This week I’m going to be starting a new series on Capitalism and Christianity. Growing up, all I ever wanted to do was business. I dreamed about being a businessman, travelling the world, and having a stately office with a view of the city. In either my first or second year of university, I was introduced to an author named Ayn Rand. I devoured her two most famous novels Atlas Shrugged and The Fountain Head. Their appeal to hard work, intelligence, and capitalism as the best and only economic system, strongly resonated with me.
While running my own company in China, I became a Christian and I started to struggle to reconcile my faith and my business. Capitalism under the Ayn Rand model is so much about selfishness, but everything I knew about Christianity pointed to it as a religion which exalts turning away from material things, giving up for others, and what seemed like a call to poverty or at least a life void of material blessings.
As I continued to study, the light started peaking through and I increasingly came to see the convergence of capitalism and morality. But the colossal failures of Enron and Anderson and more recently the banking meltdown as well as the personal greed that led to these fiascos, really cast doubts on my view. How could a system that could facilitate such divergence from morality be reconciled with my faith? The problem was that I still hadn’t put all the pieces together. I recently wrote a paper on the ethics of capitalism and the light came on, as it were, while doing my research. I have come to believe that not only is capitalism moral, but that it is the economic system God has created and determined for his people.

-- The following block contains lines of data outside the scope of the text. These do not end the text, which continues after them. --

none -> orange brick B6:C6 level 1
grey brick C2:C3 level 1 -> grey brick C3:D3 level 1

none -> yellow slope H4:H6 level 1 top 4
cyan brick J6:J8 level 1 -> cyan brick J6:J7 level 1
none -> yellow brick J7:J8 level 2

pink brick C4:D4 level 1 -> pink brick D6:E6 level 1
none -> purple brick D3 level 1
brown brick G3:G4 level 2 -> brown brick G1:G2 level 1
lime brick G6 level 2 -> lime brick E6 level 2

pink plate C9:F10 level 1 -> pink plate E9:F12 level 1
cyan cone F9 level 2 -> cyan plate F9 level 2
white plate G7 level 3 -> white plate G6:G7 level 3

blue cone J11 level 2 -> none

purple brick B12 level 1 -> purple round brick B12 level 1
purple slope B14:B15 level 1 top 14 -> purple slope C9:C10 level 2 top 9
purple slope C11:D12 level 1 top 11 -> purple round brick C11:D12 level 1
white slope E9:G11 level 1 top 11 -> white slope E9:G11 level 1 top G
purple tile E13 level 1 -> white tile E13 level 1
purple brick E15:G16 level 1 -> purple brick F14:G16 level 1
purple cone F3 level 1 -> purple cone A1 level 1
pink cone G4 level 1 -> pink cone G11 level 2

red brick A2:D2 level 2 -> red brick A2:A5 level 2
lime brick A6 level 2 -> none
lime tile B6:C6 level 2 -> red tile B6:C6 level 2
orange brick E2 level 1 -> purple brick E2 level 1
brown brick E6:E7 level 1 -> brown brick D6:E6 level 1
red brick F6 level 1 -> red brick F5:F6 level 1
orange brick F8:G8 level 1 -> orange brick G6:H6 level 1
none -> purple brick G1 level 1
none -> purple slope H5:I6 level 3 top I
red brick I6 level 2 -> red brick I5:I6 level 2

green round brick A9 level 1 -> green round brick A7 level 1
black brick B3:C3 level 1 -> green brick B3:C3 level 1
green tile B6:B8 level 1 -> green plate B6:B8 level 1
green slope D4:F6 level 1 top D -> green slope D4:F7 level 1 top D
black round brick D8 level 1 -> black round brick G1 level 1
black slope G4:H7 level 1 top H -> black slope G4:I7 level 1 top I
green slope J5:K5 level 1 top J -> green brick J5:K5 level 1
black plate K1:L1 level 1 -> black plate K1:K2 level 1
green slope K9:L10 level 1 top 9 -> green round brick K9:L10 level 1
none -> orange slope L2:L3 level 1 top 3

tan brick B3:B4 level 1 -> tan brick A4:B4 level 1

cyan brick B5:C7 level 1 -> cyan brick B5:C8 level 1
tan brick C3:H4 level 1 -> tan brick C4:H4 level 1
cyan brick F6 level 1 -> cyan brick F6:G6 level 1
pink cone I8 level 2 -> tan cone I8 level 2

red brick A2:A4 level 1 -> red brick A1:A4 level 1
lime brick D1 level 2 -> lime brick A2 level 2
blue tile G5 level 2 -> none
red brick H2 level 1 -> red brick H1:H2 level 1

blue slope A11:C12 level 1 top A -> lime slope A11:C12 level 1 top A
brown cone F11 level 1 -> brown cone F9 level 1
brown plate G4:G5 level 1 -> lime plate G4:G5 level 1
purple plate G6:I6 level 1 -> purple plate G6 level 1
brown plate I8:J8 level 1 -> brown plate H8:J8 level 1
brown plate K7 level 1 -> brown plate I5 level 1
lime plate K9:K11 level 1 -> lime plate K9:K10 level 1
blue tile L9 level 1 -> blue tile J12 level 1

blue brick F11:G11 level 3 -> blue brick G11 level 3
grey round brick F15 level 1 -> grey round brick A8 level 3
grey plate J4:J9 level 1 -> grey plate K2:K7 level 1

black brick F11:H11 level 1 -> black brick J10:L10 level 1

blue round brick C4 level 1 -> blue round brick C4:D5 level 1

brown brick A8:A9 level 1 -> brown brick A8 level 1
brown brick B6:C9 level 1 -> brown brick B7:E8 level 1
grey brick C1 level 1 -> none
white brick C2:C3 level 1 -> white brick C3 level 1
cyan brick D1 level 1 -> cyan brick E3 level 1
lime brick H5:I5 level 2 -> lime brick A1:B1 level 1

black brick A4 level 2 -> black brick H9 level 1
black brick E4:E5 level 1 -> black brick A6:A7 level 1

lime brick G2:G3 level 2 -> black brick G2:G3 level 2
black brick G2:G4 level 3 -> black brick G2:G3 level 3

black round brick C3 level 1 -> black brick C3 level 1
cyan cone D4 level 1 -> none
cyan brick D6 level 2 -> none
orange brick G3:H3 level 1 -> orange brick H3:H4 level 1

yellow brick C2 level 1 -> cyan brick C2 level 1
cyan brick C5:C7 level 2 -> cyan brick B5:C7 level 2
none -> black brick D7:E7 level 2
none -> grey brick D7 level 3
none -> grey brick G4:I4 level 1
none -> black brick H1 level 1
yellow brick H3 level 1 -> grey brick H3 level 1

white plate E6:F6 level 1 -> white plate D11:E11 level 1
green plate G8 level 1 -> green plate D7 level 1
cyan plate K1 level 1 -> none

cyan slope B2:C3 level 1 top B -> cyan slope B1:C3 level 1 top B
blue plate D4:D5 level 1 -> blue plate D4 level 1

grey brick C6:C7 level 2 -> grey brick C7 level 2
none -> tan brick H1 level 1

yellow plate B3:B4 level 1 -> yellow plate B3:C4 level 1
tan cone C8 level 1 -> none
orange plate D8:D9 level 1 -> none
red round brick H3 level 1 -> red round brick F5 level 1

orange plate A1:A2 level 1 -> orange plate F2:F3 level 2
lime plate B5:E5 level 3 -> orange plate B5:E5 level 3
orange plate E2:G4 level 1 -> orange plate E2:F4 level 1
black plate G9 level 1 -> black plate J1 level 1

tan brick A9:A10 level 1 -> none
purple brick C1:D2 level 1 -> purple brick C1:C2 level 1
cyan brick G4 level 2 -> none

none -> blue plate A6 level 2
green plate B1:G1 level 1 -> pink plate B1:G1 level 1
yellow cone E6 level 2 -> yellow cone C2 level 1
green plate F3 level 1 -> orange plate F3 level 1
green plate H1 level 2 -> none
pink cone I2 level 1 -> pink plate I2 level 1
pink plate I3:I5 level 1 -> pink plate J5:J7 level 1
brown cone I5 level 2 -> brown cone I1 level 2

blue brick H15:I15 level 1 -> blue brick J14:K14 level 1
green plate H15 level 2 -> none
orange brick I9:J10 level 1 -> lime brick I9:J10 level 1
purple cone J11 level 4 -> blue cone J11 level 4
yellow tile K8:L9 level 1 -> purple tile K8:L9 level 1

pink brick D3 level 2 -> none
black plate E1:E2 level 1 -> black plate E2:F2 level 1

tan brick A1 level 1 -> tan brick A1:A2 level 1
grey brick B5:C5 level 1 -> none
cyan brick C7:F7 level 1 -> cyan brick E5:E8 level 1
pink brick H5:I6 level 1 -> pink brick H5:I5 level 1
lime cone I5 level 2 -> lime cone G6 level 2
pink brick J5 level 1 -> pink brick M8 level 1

Capitalism has been much misaligned in recent years as the cause of many of our societal woes. In this series, I hope to show that contrary to popular belief, capitalism is the economic system that allows God’s character to be best displayed, but that it can only be truly successful when it is undertaken by God’s people properly reflecting his image in all of their relationships and actions.
It would be irresponsible not to recognise the arguments against capitalism and to discuss the so called ‘failure’ of capitalism. I also hope to show that the concerns which underlie these arguments are not only valid, but they are essential in our discussion on the topic. My initial response however is that the arguments are generally based not on the system itself, but on the sinful nature of man while he operates within the system. I am going to do this by responding to some of the most common arguments.
People often recognise that capitalism could not be successful without “the rule of law”, but I believe that the moral underpinnings of the system are essential to its success. Unlike Ayn Rand, I don’t believe the system has built-in checks and balances, but that they can only come from the players in the system having a proper ethic, founded in God’s creation and law.